In January 1854 the group meets to consider offering a reward “…for the conviction of the depridators which broke into the Vestry of Hunstanworth Church and stole threrefrom a sum of money amounting to £5 8 shillings between 7th and 9th of January last.”
The Association offers a £5 reward, and in addition they decide to offer to “defray one half of the expenses which might result from employing one of the Police force to make any examination into the circumstances attending it if the members of Hunstanworth Library will defray the other half.”
Five years later there’s a robbery from John Armstrong’s house in Blanchland – the £16 worth of stolen goods includes a silver watch, a gold ring, a silk shawl and handkerchiefs, a linen shirt and even a silver pencil case. It was an open and shut case – the robbery that is, not the pencil case…
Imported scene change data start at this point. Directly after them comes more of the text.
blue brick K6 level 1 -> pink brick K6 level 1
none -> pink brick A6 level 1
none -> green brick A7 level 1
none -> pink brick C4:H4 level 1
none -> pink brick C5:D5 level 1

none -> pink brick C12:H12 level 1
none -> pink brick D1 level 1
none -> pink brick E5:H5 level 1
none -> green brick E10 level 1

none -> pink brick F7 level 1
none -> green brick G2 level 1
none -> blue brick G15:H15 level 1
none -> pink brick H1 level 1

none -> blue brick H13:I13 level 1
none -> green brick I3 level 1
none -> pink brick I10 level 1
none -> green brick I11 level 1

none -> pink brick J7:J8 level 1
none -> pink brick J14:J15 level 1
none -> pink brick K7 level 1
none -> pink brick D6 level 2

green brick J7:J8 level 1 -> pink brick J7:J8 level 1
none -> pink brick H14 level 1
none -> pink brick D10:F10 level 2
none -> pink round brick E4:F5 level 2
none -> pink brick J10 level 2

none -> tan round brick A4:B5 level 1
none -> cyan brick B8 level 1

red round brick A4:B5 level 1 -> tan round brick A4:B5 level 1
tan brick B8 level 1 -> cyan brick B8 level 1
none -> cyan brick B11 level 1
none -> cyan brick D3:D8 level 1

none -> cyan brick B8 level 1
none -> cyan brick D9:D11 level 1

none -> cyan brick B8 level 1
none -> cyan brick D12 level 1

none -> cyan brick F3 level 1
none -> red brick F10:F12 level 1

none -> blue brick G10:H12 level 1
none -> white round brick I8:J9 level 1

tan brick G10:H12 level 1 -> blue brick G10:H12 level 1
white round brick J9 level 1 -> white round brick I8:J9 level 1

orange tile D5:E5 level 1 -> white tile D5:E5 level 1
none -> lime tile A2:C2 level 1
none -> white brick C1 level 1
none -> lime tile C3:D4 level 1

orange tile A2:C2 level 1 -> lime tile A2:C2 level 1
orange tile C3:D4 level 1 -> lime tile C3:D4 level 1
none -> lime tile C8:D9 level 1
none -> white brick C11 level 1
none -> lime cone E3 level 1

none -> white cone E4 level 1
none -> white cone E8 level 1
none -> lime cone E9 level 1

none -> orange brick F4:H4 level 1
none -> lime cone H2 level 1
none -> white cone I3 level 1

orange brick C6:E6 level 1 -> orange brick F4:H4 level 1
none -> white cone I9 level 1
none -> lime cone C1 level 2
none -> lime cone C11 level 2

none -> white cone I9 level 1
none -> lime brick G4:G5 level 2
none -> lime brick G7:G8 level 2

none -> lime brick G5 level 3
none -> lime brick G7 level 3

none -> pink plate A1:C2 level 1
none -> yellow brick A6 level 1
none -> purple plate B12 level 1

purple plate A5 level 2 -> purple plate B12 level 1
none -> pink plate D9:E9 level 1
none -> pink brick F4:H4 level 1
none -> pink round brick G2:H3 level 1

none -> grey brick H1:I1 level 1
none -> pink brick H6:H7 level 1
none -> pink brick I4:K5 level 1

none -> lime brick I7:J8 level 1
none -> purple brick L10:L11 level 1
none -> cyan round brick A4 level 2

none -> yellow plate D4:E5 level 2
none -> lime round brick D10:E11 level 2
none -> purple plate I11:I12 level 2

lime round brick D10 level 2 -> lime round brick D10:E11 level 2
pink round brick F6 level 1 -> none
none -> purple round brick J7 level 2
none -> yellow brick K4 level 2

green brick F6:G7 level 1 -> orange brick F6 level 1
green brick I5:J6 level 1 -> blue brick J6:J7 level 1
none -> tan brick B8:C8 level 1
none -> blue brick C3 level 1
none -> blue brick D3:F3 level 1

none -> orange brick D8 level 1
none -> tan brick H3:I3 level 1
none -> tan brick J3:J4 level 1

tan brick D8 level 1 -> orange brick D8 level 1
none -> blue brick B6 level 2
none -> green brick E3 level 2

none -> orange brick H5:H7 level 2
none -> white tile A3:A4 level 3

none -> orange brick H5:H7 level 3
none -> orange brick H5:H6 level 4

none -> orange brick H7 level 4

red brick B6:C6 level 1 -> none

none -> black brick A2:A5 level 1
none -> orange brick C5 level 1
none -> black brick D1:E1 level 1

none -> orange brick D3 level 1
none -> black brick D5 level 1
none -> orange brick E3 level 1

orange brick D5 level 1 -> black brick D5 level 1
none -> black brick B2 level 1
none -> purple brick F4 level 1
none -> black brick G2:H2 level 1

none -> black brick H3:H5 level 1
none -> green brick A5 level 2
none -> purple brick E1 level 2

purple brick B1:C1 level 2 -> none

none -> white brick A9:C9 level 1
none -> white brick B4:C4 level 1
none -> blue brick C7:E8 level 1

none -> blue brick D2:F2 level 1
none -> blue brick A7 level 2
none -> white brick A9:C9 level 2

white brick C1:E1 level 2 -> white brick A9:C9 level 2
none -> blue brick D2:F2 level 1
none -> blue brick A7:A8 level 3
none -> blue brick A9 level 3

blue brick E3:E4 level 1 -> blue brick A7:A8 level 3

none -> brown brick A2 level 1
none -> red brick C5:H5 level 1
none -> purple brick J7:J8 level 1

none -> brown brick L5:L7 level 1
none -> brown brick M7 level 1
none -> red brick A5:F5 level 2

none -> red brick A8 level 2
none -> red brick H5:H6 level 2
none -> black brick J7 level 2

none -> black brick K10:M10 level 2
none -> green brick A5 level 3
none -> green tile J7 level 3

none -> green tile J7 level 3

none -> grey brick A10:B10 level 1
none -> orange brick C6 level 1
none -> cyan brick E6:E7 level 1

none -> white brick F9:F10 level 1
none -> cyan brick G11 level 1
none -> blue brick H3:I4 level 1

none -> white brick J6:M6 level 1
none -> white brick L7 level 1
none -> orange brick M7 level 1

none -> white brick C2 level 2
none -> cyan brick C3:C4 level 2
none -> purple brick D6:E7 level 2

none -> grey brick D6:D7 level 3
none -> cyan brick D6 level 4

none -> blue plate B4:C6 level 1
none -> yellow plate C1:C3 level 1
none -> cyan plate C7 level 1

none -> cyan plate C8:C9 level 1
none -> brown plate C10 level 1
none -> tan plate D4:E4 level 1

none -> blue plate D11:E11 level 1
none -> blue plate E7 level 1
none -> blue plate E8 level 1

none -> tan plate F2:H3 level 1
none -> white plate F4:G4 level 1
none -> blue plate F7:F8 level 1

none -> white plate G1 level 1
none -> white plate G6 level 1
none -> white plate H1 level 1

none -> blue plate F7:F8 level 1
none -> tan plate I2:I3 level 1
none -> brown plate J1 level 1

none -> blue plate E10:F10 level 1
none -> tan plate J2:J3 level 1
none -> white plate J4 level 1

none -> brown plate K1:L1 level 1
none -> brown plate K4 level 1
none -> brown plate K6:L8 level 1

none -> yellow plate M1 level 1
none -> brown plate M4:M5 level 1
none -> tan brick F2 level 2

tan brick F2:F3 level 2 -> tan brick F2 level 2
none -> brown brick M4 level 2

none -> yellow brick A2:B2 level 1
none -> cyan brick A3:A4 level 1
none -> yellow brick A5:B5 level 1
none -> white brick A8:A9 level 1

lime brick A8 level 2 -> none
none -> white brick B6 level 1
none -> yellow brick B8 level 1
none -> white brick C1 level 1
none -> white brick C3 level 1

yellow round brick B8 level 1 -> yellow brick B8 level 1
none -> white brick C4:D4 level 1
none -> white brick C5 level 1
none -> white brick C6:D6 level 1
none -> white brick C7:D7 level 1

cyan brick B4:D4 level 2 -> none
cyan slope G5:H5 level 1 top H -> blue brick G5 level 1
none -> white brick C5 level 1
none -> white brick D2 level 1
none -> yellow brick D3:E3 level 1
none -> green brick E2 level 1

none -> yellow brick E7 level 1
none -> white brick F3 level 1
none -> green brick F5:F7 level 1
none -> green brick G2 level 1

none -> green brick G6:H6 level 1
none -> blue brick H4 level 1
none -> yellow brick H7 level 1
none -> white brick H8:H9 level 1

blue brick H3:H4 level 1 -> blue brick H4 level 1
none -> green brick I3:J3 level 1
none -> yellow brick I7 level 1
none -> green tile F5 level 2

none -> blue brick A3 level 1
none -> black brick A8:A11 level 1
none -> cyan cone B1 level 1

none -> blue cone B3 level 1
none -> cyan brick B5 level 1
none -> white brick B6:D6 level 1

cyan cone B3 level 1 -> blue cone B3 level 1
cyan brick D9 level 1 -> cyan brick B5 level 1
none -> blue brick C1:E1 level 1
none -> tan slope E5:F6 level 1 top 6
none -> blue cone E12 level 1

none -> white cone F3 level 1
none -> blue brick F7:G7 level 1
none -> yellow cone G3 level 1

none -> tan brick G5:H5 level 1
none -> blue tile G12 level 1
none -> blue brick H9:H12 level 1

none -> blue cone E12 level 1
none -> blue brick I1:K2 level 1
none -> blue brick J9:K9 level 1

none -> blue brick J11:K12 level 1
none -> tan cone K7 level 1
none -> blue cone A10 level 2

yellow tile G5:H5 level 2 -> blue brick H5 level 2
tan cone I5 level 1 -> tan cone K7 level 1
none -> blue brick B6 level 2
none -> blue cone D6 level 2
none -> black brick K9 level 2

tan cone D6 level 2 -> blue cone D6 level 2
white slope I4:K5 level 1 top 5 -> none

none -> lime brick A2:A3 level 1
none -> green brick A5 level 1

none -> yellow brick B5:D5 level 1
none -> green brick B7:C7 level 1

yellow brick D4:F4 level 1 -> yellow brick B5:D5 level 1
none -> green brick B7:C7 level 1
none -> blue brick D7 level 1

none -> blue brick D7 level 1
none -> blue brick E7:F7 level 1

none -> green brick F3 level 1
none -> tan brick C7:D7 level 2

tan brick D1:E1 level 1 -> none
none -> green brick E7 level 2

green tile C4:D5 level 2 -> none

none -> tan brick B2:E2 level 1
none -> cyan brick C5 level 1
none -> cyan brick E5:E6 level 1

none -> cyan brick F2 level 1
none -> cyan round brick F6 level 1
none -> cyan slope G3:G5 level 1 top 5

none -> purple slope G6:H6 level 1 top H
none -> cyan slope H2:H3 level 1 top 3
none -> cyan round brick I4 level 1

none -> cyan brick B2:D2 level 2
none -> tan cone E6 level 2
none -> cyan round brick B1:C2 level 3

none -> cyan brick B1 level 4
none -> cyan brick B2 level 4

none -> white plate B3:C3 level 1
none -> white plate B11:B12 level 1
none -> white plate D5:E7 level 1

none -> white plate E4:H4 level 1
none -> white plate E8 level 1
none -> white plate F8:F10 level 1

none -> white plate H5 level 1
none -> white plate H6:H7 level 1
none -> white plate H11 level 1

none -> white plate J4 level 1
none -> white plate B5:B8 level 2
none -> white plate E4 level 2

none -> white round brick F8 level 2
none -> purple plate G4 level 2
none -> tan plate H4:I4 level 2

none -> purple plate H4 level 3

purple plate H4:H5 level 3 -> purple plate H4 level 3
“A person calling himself Thomas Chirton (who had been employed by the Government surveyors) had been lodging in [John Armstrong’s] house for a fortnight, decamped on the morning of Sunday the 2nd instant at five o’clock AM. For Riding Mill station on his rout for Newcastle upon Tyne, since then Mr A. has missed the property named…”
A receipt for the Felons’ annual dinner in 1909.
The Felons Association offers a £3 reward for the apprehension and conviction of the light-fingered civil servant. Hexham police superintendent George Stephenson catches Chirton and duly claims his £3. But it takes a few months for the Felons to cough up; in April 1860 – a full six months after the robbery – they tell him to put in a written claim for the reward, and the money is finally agreed in June. Perhaps by 1859 the Felons Association members regard it as the policeman’s job to catch criminals and don’t see why he should have the reward as well?
As the years go by, the Felons is less about calling petty criminals to account and more about having a good time at Christmas. Despite renaming themselves The Derwent Association and admitting members from Edmundbyers and further afield, their role as law enforcers diminishes. Over the following seven decades there are only two special meetings to keep law and order, one in 1866 and one in 1902; the most important decision the members have to make is what time the landlady of the Lord Crewe Arms should have the Christmas Eve dinner on the table.
So by the turn of the 20th Century the Felons Association was little more than a social club where locals gathered every December 24th for a slap-up meal at the Lord Crewe. A 1909 dinner bill shows 26 people enjoyed dinner that night, along with three gallons of bitter beer, three bottles of whiskey, two of rum, one of port and some tobacco to round the evening off with a pipe. And then out into the starry night, a pale full moon lighting the way home.